Moreover, scientists are usually careful to characterize the veridical status of.their attempts to understand the world – ranging from conjectures and hypotheses, which are highly tentative, all the way up to laws of Nature which are repeatedly and systemati­cally confirmed through many interrogations of how the world works. But even laws of Nature are not absolutely certain. There may be new circumstances never before examined – inside black holes, say, or within the electron, or close to the speed of light -where even our vaunted laws of Nature break down and, however valid they may be in ordinary circumstances, need correction.

Humans may crave absolute certainty; they may aspire to it; they may pretend, as partisans of certain religions do, to have attained it. But the history of science – by far the most successful claim to knowledge accessible to humans – teaches that the most we can hope for is successive improvement in our understanding, learning from our mistakes, an asymptotic approach to the Universe, but with the proviso that absolute certainty will always elude us.

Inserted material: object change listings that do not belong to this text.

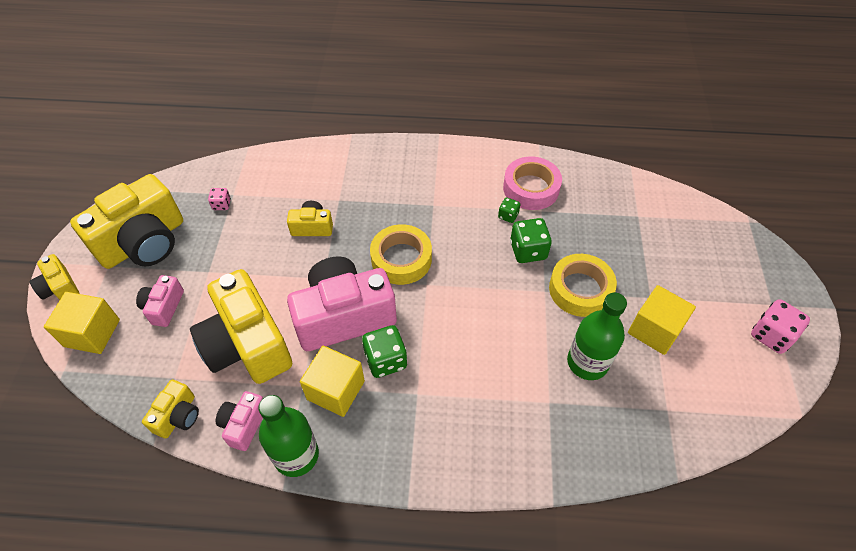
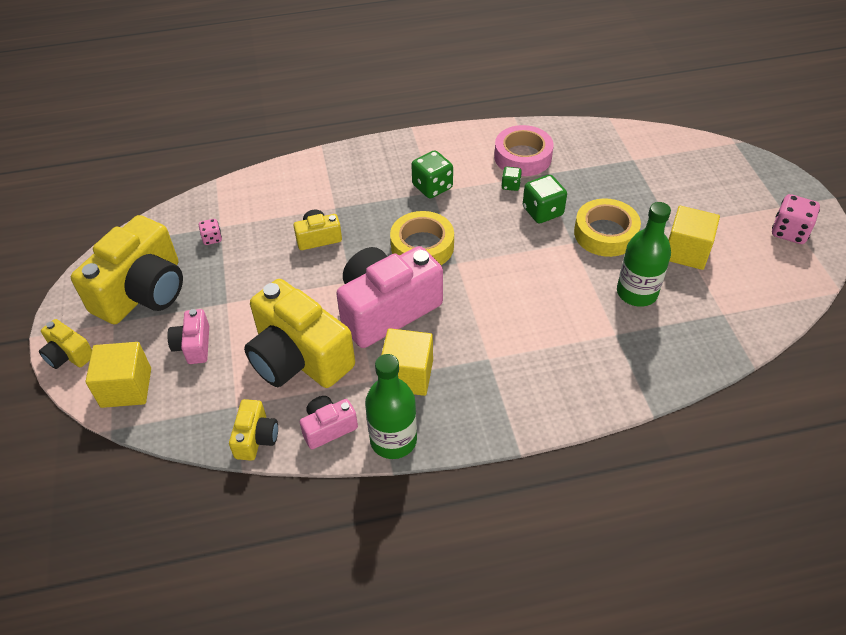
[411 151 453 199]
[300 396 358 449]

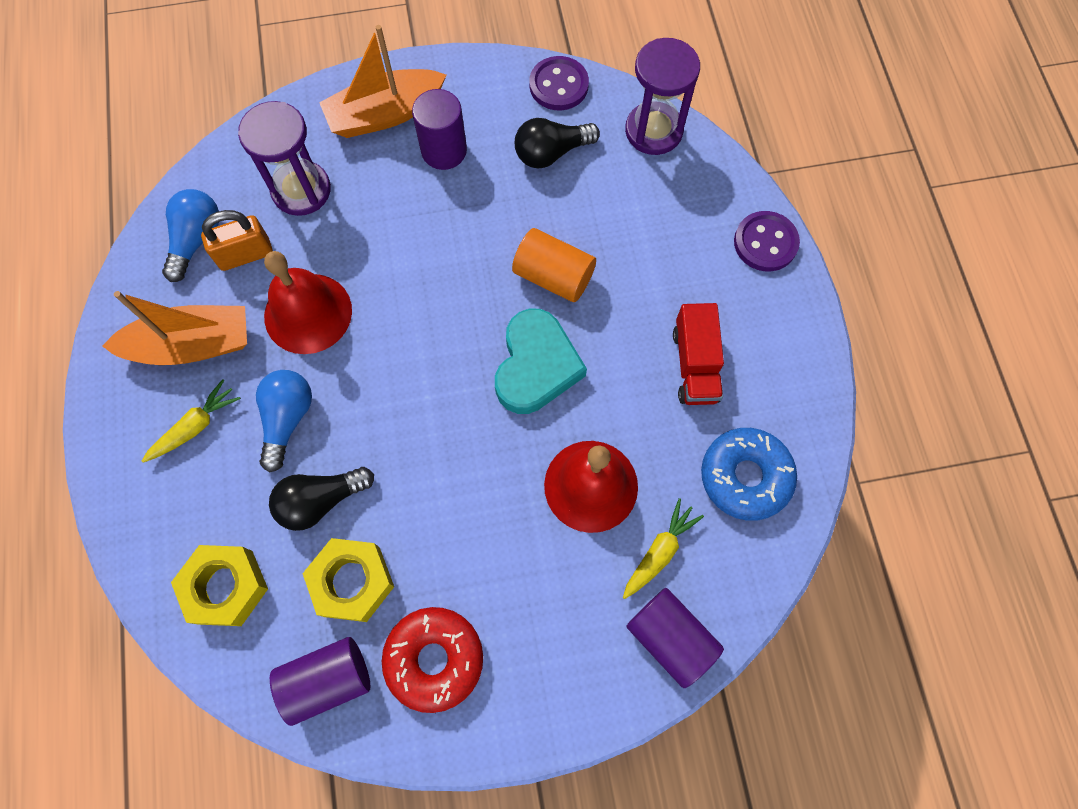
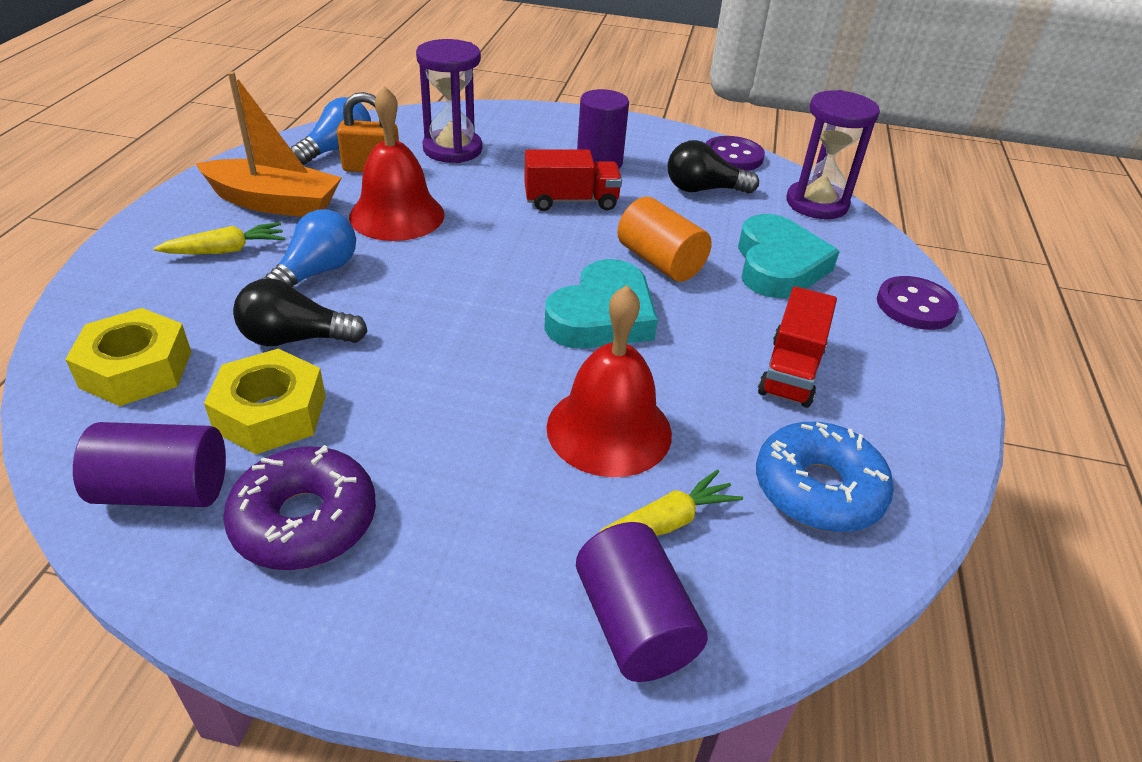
[319 25 446 138] (first image)
[524 149 622 211]
[738 214 840 298]
[223 445 376 570]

We will always be mired in error. The most each generation can hope for is to reduce the error bars a little, and to add to the body of data to which error bars apply. The error bar is a pervasive, visible self-assessment of the reliability of our knowledge. You often see error bars in public opinion polls (‘an uncertainty of plus or minus three per cent’, say). Imagine a society in which every speech in the Congressional Record, every television commercial, every sermon had an accompanying error bar or its equivalent.

One of the great commandments of science is, ‘Mistrust argu­ments from authority’. (Scientists, being primates, and thus given to dominance hierarchies, of course do not always follow this commandment.) Too many such arguments have proved too painfully wrong. Authorities must prove their contentions like everybody else. This independence of science, its occasional unwillingness to accept conventional wisdom, makes it dangerous to doctrines less self-critical, or with pretensions to certitude.